Friday, December 31, 2010

How much is a good teacher worth?

I was forwarded this article from the Huffington Post on the value of a good teacher.   I've been doing alot of thinking about this lately.   What is the value?    And does it do us any good to think of teachers in these market based terms?

How much is a good teacher worth? Some would say they're priceless, but recent findings in the National Bureau of Economic Research's The Economic Value of Higher Teacher Quality, is a bit more exact. The report, written by Eric A. Hanushek, suggests that quality teachers with 20 students are worth $400,000 more in the future earnings of their students than an average teacher, annually.
Should teachers think of their value in this way?   Should the public?  It's nice to think I might impart a little value on my students' lives.   However, I've never really considered it to be a pecuniary one.

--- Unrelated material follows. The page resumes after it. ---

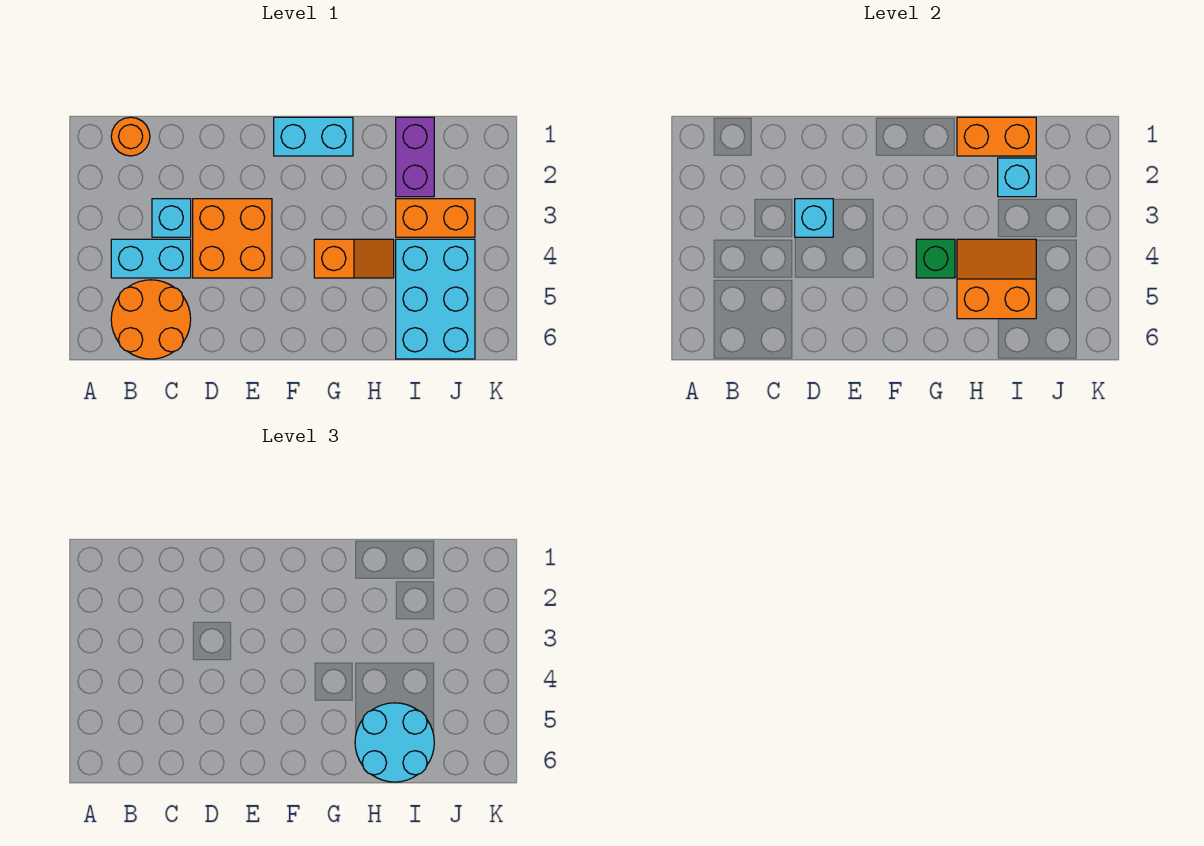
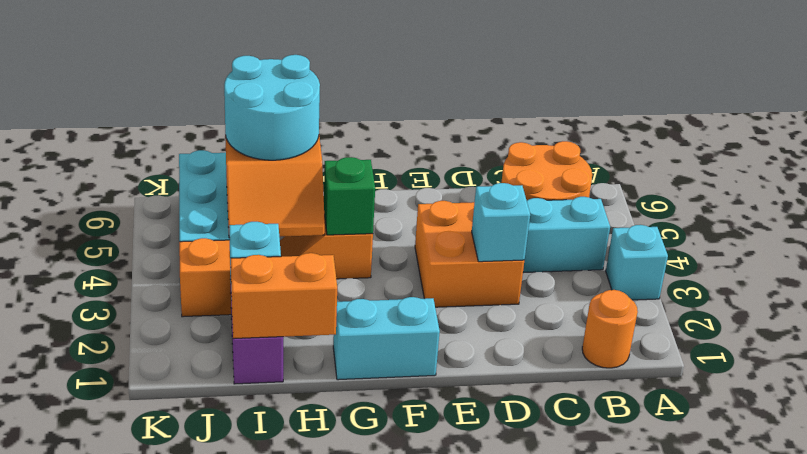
cyan brick C3 level 1 -> cyan brick A3 level 1

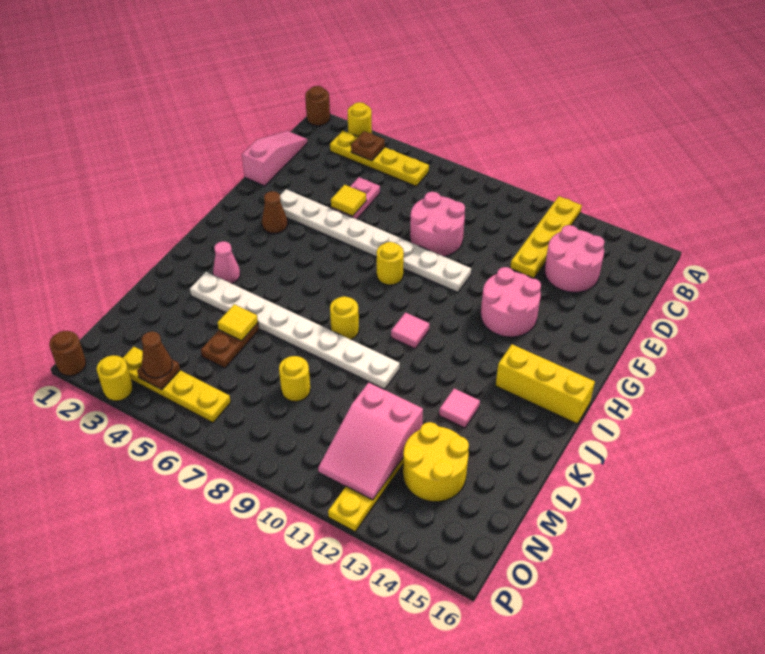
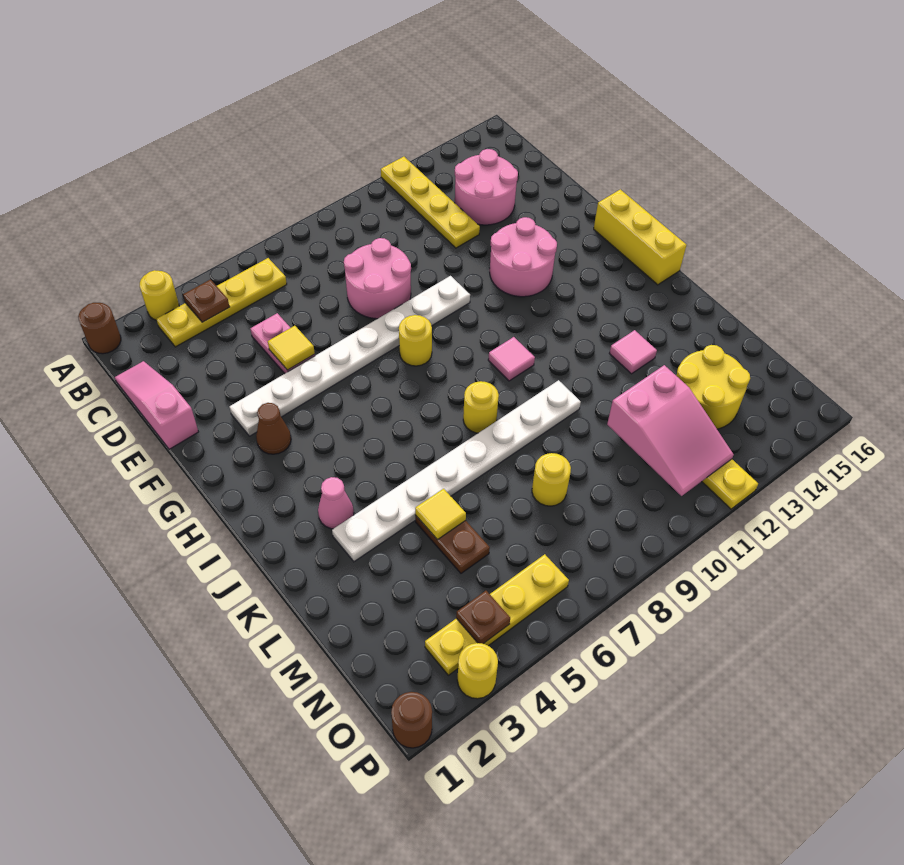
yellow brick I14:I16 level 1 -> yellow brick G16:I16 level 1
brown cone O4 level 3 -> none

Dan Ariely, a behavioral economist has spent some time considering these questions in one of his books, Predictably Irrational.   In chapter four on social norms, he considers the problem when social norms and market norms cross paths.   It's  a fascinating read that has me thinking about what I do at work and why I do it.   A summary of the chapter is below:

I know that there has been a lot of work put in to change the way society thinks of teachers.  Mostly it's been a market based approach.   Teachers after all, have long been undervalued in the market.   So to attack this inequity it makes sense to demand more compensation.   I appreciate that this path has lead to more pay for teachers.   I wouldn't be one if that were not the case.  However, I think there may also be some negative consequences of this framing.   Teachers are not quite revered in American society.   Was this different 30 years ago?   100 years ago?   I don't know.    Would the public think differently about teachers if they weren't constantly asked to think about teachers' salaries?   What about teachers?  I do not think we want teachers thinking about their hourly or minutely contributions in terms of it's market value.   This leads teachers to come late and leave early.  But I think these are important questions to consider when thinking about evaluation systems that will create a better work place environment.